- Relator(a)
- Ministro Joel Ilan Paciornik
- Órgão julgador
- Quinta Turma
- Data do julgamento
- 02/09/2025
- Data de publicação
- 08/09/2025
STJ – Acórdão, Rel. Ministro Joel Ilan Paciornik, Quinta Turma, j. 02/09/2025, p. 08/09/2025
Direito processual penal. Agravo regimental. Tribunal do Júri. Absolvição com base em quesito genérico. Recurso desprovido. I. Caso em exame 1. Agravo regimental interposto contra decisão que conheceu o agravo e deu provimento ao recurso especial do assistente de acusação, determinando novo julgamento pelo Tribunal do Júri, ao reconhecer que a absolvição do réu, sem tese defensiva de clemência registrada em ata, violou os arts. 483, III, e 593, III, "d", do CPP. II. Questão em discussão 2. A questão em discussão consiste em saber se a decisão do Tribunal do Júri, que absolveu o réu com base em quesito genérico, sem tese defensiva de clemência registrada em ata, é manifestamente contrária à prova dos autos, permitindo o reconhecimento de nulidade, sem revolvimento de provas. III. Razões de decidir 3. A decisão do Tribunal do Júri, que absolveu o réu com base em quesito genérico, sem tese defensiva de clemência registrada em ata, é manifestamente contrária à prova dos autos, conforme entendimento consolidado no Tema 1087 de Repercussão Geral do STF, e não demanda revolvimento de provas. 4. A soberania dos veredictos do Tribunal do Júri não é absoluta, encontrando limites na Constituição e na legislação infraconstitucional, permitindo controle de legalidade. 5. A ausência de tese defensiva de clemência registrada em ata configura contradição nas respostas dos jurados, apta a ensejar a nulidade da decisão e a realização de novo julgamento. IV. Dispositivo e tese 6. Resultado do Julgamento: Agravo regimental desprovido.

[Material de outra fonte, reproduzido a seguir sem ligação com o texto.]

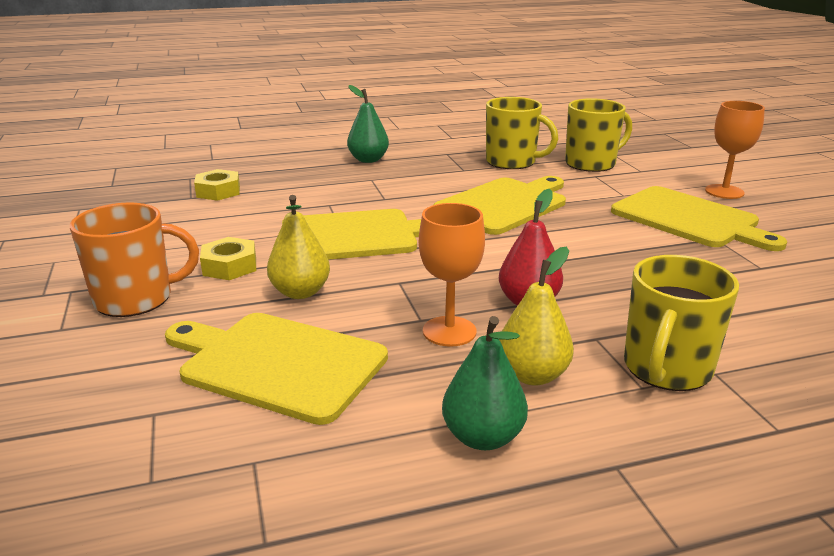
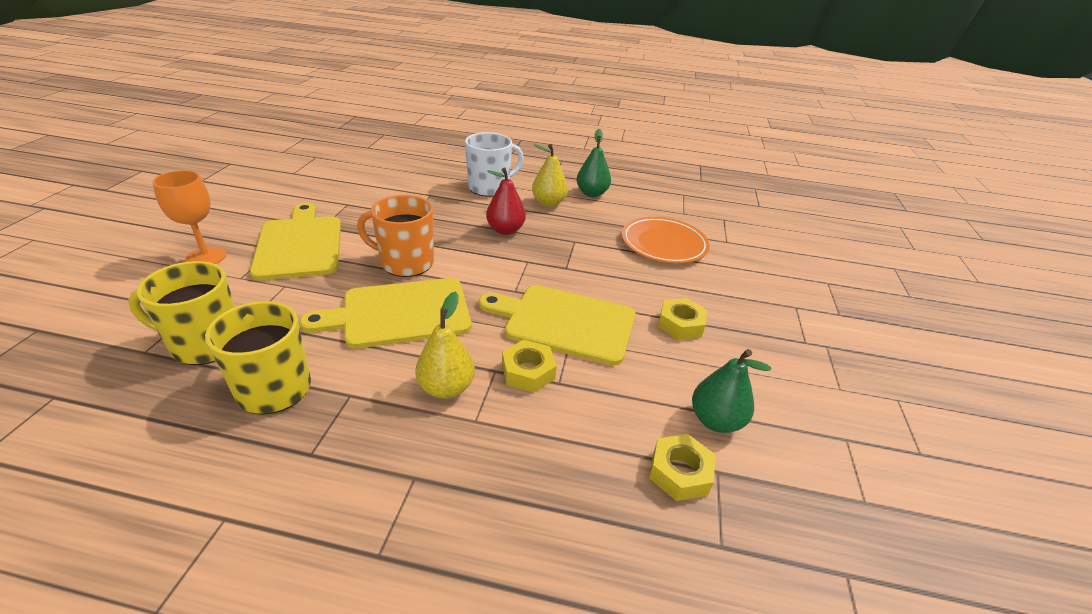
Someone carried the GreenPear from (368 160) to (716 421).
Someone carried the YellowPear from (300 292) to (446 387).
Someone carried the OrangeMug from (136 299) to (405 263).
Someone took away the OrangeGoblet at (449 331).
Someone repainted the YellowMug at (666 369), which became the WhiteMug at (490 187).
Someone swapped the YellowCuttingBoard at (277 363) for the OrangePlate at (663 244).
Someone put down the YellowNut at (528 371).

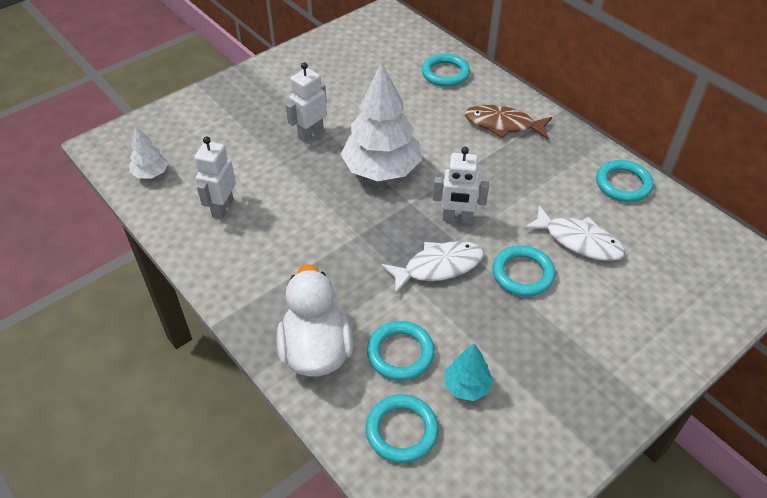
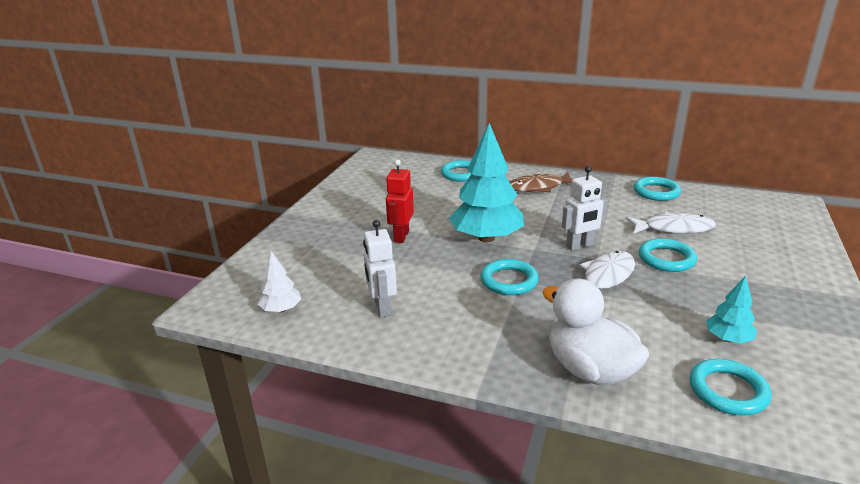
Someone repainted the WhiteRobot at (310 134), which became the RedRobot at (401 236).
Someone repainted the WhiteTree at (381 170), which became the TurquoiseTree at (486 238).
Someone carried the TurquoiseRing from (400 353) to (509 281).

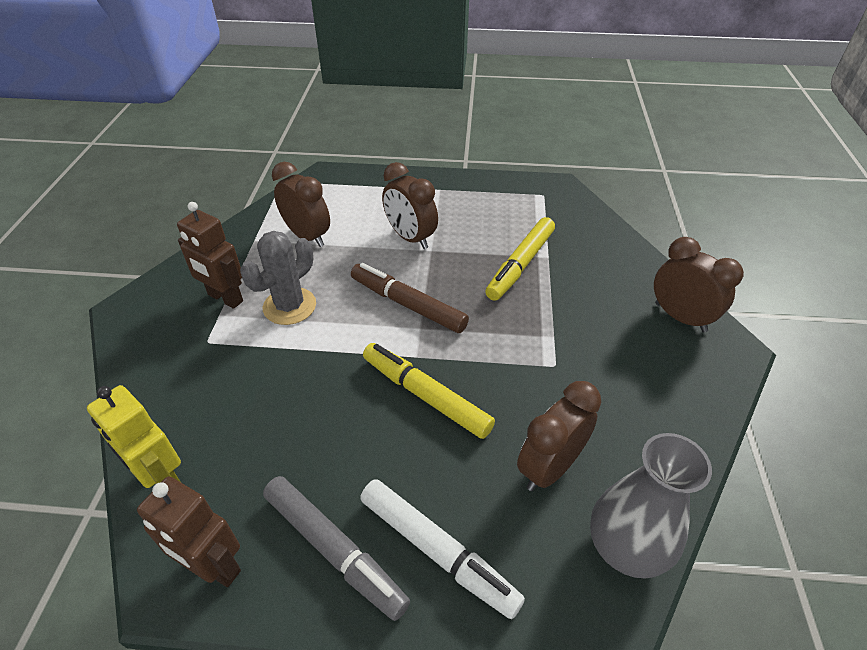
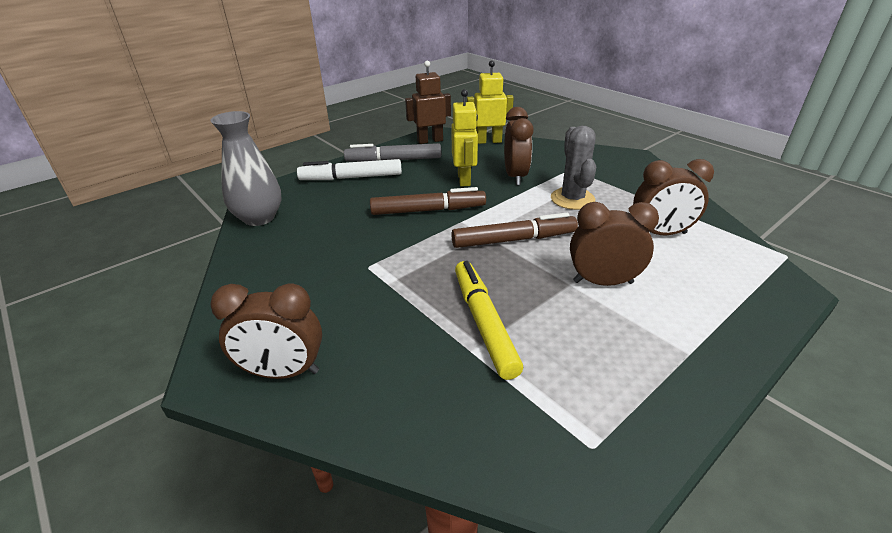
Someone took away the BrownRobot at (225 298).
Someone repainted the YellowMarker at (425 395), which became the BrownMarker at (428 210).
Someone carried the BrownClock from (549 467) to (515 176).
Someone put down the YellowRobot at (464 179).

Teses de julgamento: 1. A decisão do Tribunal do Júri que absolve o réu com base em quesito genérico, sem tese defensiva de clemência registrada em ata, é manifestamente contrária à prova dos autos. 2. A soberania dos veredictos do Tribunal do Júri não é absoluta, permitindo o controle de legalidade das decisões. 3. A ausência de tese defensiva de clemência registrada em ata configura contradição nas respostas dos jurados, ensejando a nulidade da decisão e a realização de novo julgamento. Dispositivos relevantes citados:CPP, arts. 483, III; 593, III, "d". Jurisprudência relevante citada:STF, ARE 1225185, Tema 1087 de Repercussão Geral. (AgRg no AREsp n. 2.625.598/CE, relator Ministro Joel Ilan Paciornik, Quinta Turma, julgado em 2/9/2025, DJEN de 8/9/2025.)